I'd like to match three-character sequences of letters (only letters 'a', 'b', 'c' are allowed) separated by comma (last group is not ended with comma).
Examples:
abc,bca,cbb
ccc,abc,aab,baa
bcb
I have written following regular expression:
re.match('([abc][abc][abc],)+', "abc,defx,df")
However it doesn't work correctly, because for above example:
>>> print bool(re.match('([abc][abc][abc],)+', "abc,defx,df")) # defx in second group
True
>>> print bool(re.match('([abc][abc][abc],)+', "axc,defx,df")) # 'x' in first group
False
It seems only to check first group of three letters but it ignores the rest. How to write this regular expression correctly?

Try following regex:
^[abc]{3}(,[abc]{3})*$
^...$ from the start till the end of the string
[...] one of the given character
...{3} three time of the phrase before
(...)* 0 till n times of the characters in the brackets

What you're asking it to find with your regex is "at least one triple of letters a, b, c" - that's what "+" gives you. Whatever follows after that doesn't really matter to the regex. You might want to include "$", which means "end of the line", to be sure that the line must all consist of allowed triples. However in the current form your regex would also demand that the last triple ends in a comma, so you should explicitly code that it's not so.
Try this:
re.match('([abc][abc][abc],)*([abc][abc][abc])$'
This finds any number of allowed triples followed by a comma (maybe zero), then a triple without a comma, then the end of the line.
Edit: including the "^" (start of string) symbol is not necessary, because the match method already checks for a match only at the beginning of the string.
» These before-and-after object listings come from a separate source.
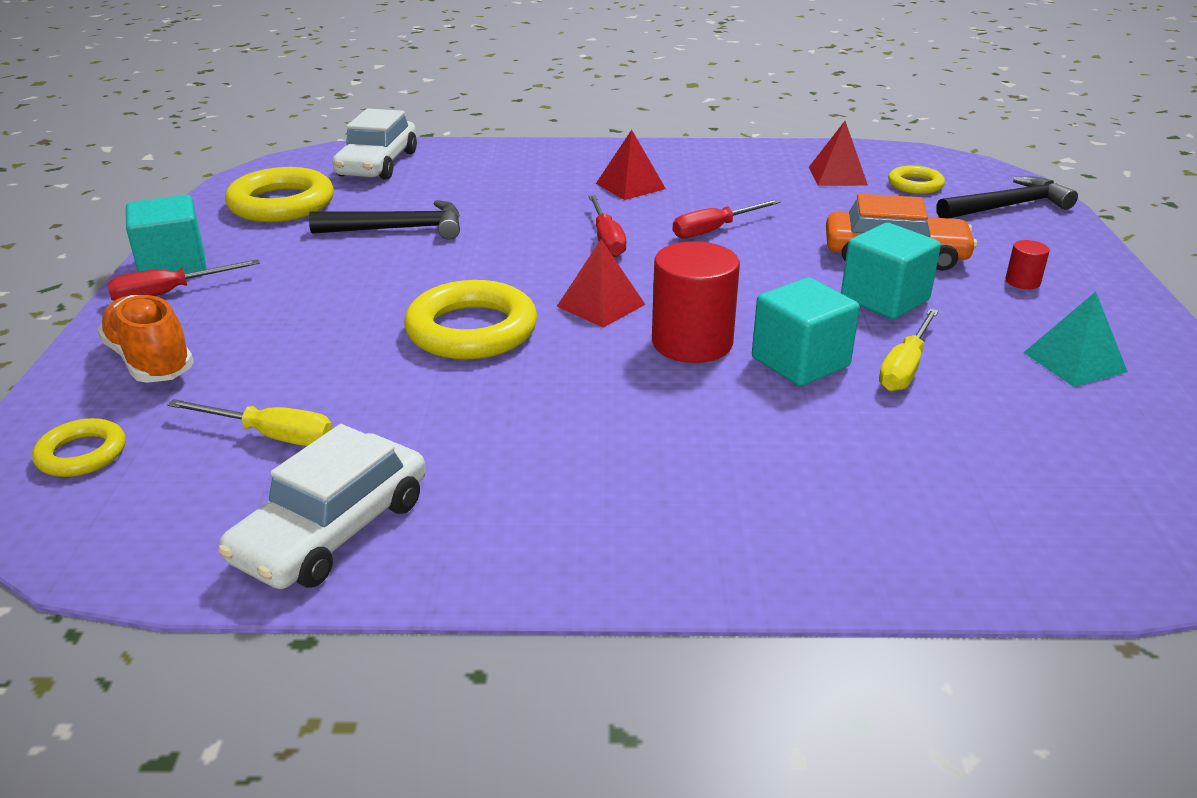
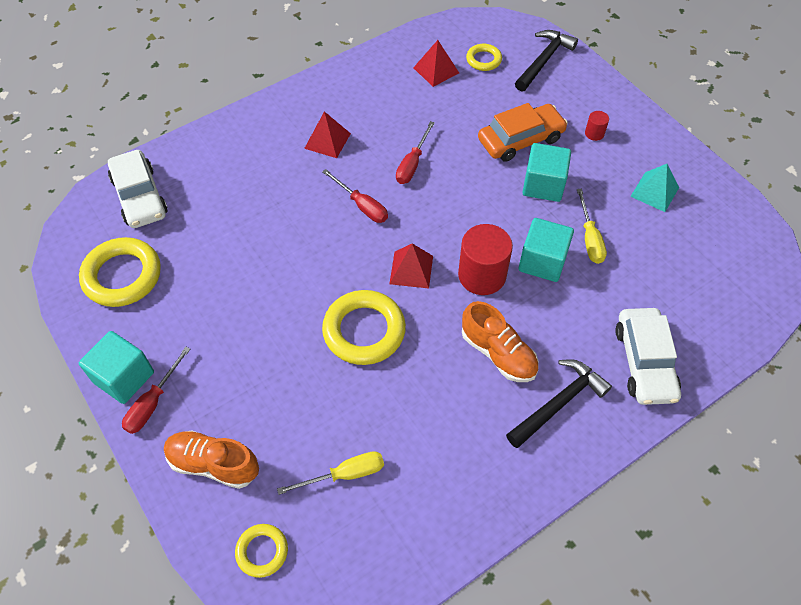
camera: 35 degrees left, 25 degrees up
(332, 530) = (439, 513): white car -> white car (644, 362)
(398, 229) = (229, 261): black hammer -> black hammer (559, 403)
(624, 418) = (498, 353): none -> orange shoe

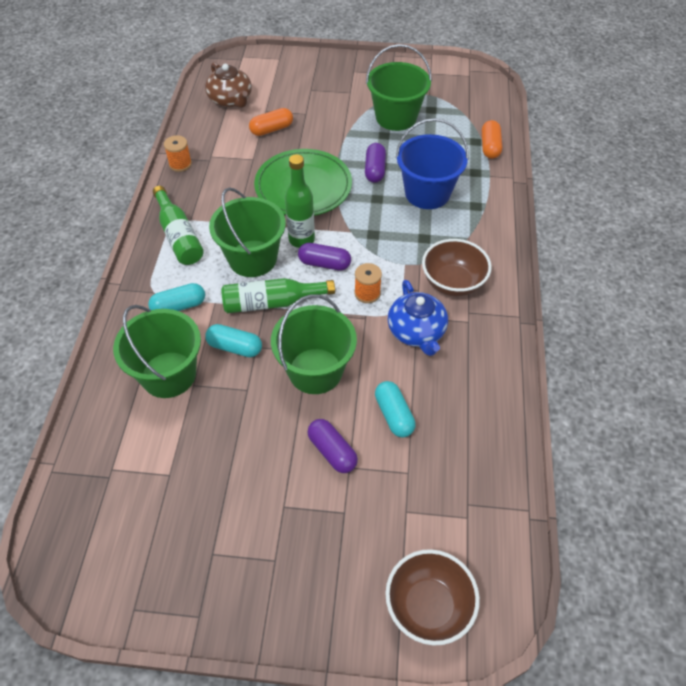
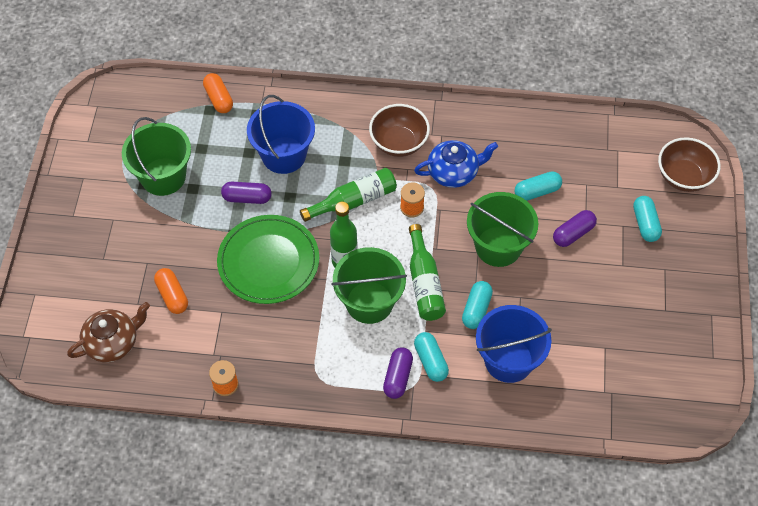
camera: 90 degrees left, 5 degrees up
(168, 374) = (508, 360): green bucket -> blue bucket
(179, 236) = (337, 372): green bottle -> green bottle (353, 201)
(324, 264) = (376, 241): purple capsule -> purple capsule (397, 377)
(347, 542) = (645, 224): none -> turquoise capsule
(490, 147) = (219, 99): orange capsule -> orange capsule turned 60 degrees clockwise

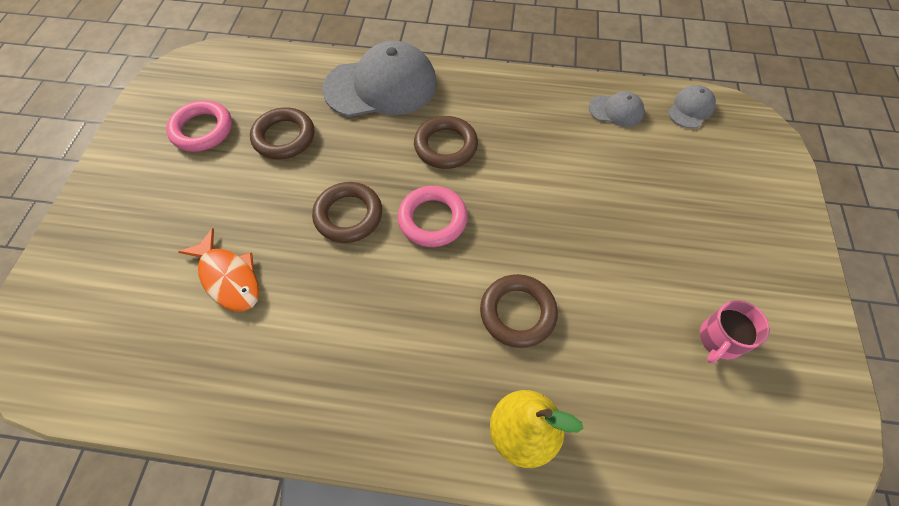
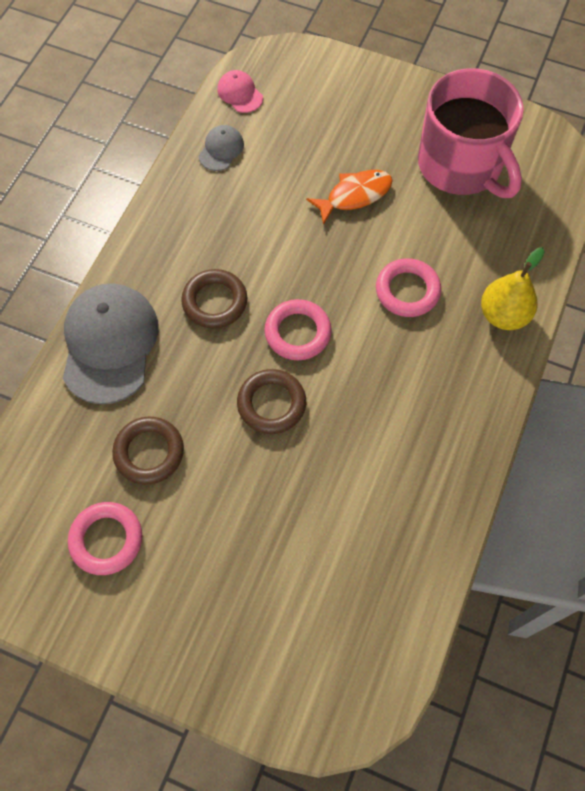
camera: 75 degrees left, 5 degrees up
(228, 278) = (312, 521): orange fish -> orange fish (355, 195)
(517, 313) = (407, 291): brown ring -> pink ring
(690, 109) = (240, 93): grey cap -> pink cap
(720, 339) = (461, 165): pink mug -> pink mug, size x2.45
The obligatory "you don't need a regex" solution:
all(letter in 'abc,' for letter in data) and all(len(item) == 3 for item in data.split(','))

You need to iterate over sequence of found values.
data_string = "abc,bca,df"
imatch = re.finditer(r'(?P<value>[abc]{3})(,|$)', data_string)
for match in imatch:
print match.group('value')
So the regex to check if the string matches pattern will be
data_string = "abc,bca,df"
match = re.match(r'^([abc]{3}(,|$))+', data_string)
if match:
print "data string is correct"

Your result is not surprising since the regular expression
([abc][abc][abc],)+
tries to match a string containing three characters of [abc] followed by a comma one ore more times anywhere in the string. So the most important part is to make sure that there is nothing more in the string - as scessor suggests with adding ^ (start of string) and $ (end of string) to the regular expression.
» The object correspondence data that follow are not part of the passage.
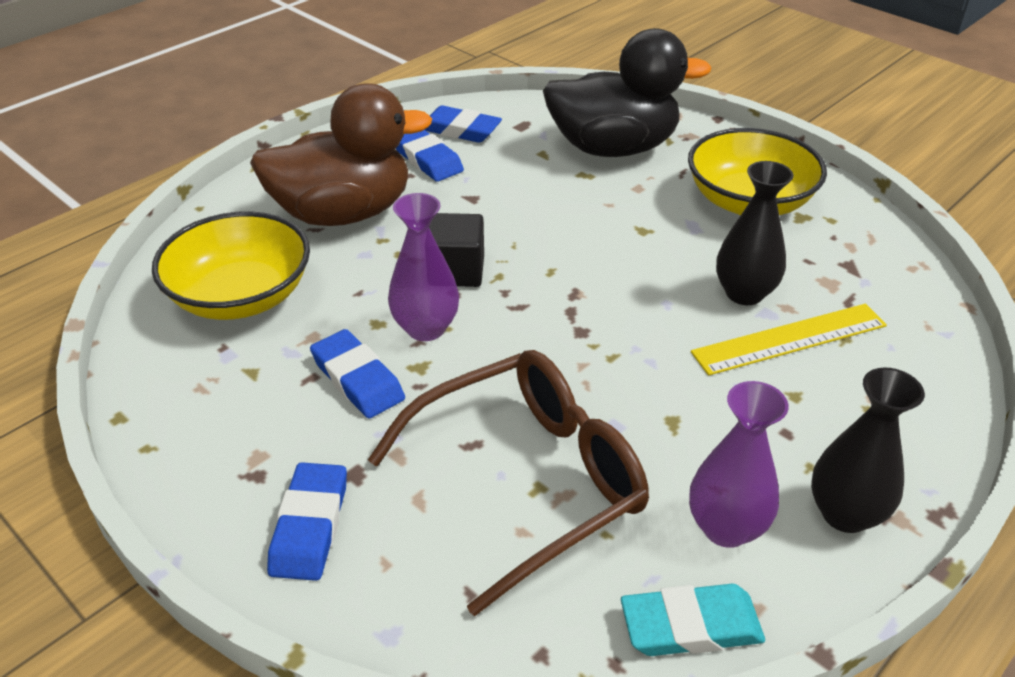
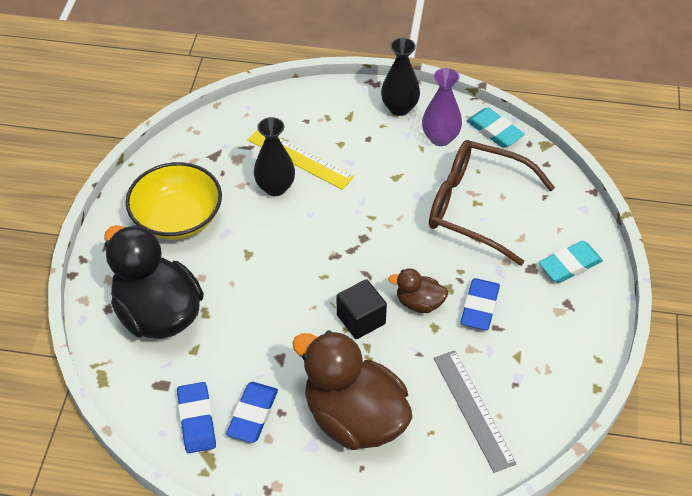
camera: 125 degrees left, 10 degrees up
(241, 296) = (473, 409): yellow bowl -> grey ruler
(310, 526) = (570, 265): blue eraser -> turquoise eraser
(426, 328) = (419, 303): purple vase -> brown duck

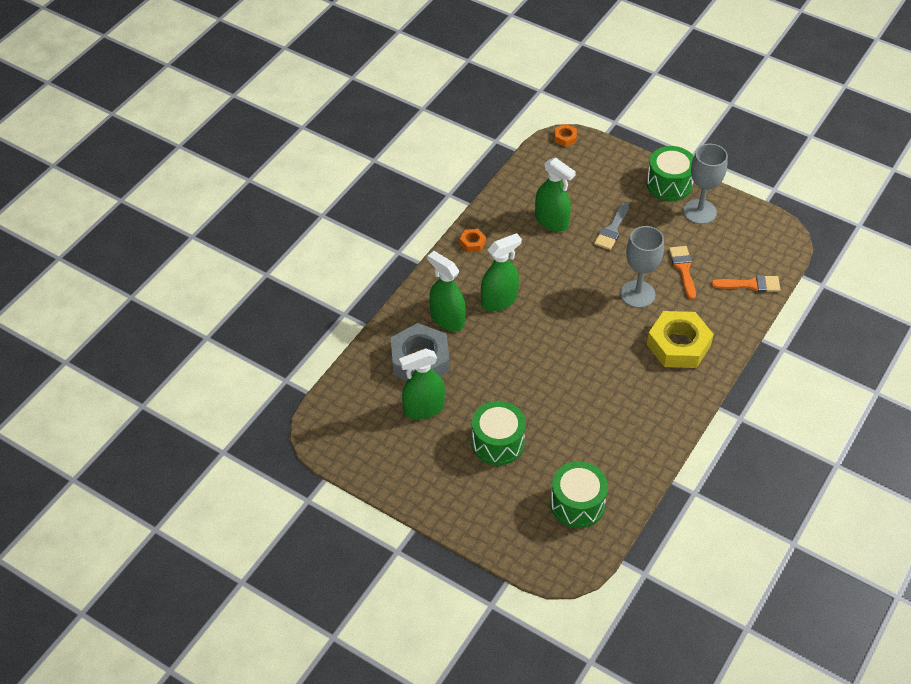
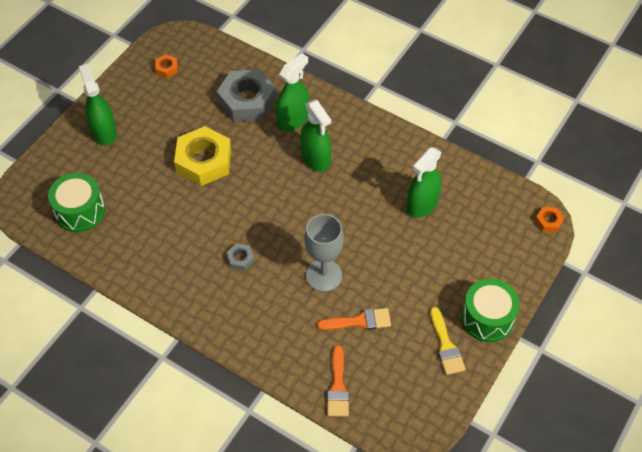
camera: 90 degrees right, 5 degrees up
(423, 408) = (193, 104): green spray bottle -> green spray bottle (104, 132)
(472, 243) = (389, 139): orange nut -> orange nut (166, 68)
(497, 442) = (152, 155): green drum -> none
(612, 229) = (413, 258): grey brush -> none
(625, 358) = (240, 259): none -> grey nut
(678, 345) = (255, 307): yellow nut -> yellow nut (203, 161)
(699, 212) = (446, 346): grey goblet -> yellow brush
An alternative without using regex (albeit a brute force way):
>>> def matcher(x):
total = ["".join(p) for p in itertools.product(('a','b','c'),repeat=3)]
for i in x.split(','):
if i not in total:
return False
return True
>>> matcher("abc,bca,aaa")
True
>>> matcher("abc,bca,xyz")
False
>>> matcher("abc,aaa,bb")
False

If your aim is to validate a string as being composed of triplet of letters a,b,and c:
for ss in ("abc,bbc,abb,baa,bbb",
"acc",
"abc,bbc,abb,bXa,bbb",
"abc,bbc,ab,baa,bbb"):
print ss,' ',bool(re.match('([abc]{3},?)+\Z',ss))
result
abc,bbc,abb,baa,bbb True
acc True
abc,bbc,abb,bXa,bbb False
abc,bbc,ab,baa,bbb False
\Z means: the end of the string. Its presence obliges the match to be until the very end of the string
By the way, I like the form of Sonya too, in a way it is clearer:
bool(re.match('([abc]{3},)*[abc]{3}\Z',ss))
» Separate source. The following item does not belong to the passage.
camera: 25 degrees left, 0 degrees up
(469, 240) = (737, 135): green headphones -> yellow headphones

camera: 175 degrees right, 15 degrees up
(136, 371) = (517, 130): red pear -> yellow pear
To just repeat a sequence of patterns, you need to use a non-capturing group, a (?:...) like contruct, and apply a quantifier right after the closing parenthesis. The question mark and the colon after the opening parenthesis are the syntax that creates a non-capturing group (SO post).
For example:
(?:abc)+ matches strings like abc, abcabc, abcabcabc, etc.
(?:\d+\.){3} matches strings like 1.12.2., 000.00000.0., etc.
Here, you can use
^[abc]{3}(?:,[abc]{3})*$
^^
Note that using a capturing group is fraught with unwelcome effects in a lot of Python regex methods. See a classical issue described at re.findall behaves weird post, for example, where re.findall and all other regex methods using this function behind the scenes only return captured substrings if there is a capturing group in the pattern.
In Pandas, it is also important to use non-capturing groups when you just need to group a pattern sequence: Series.str.contains will complain that this pattern has match groups. To actually get the groups, use str.extract. and
the Series.str.extract, Series.str.extractall and Series.str.findall will behave as re.findall.

Related

Python Regex - How to extract the third portion?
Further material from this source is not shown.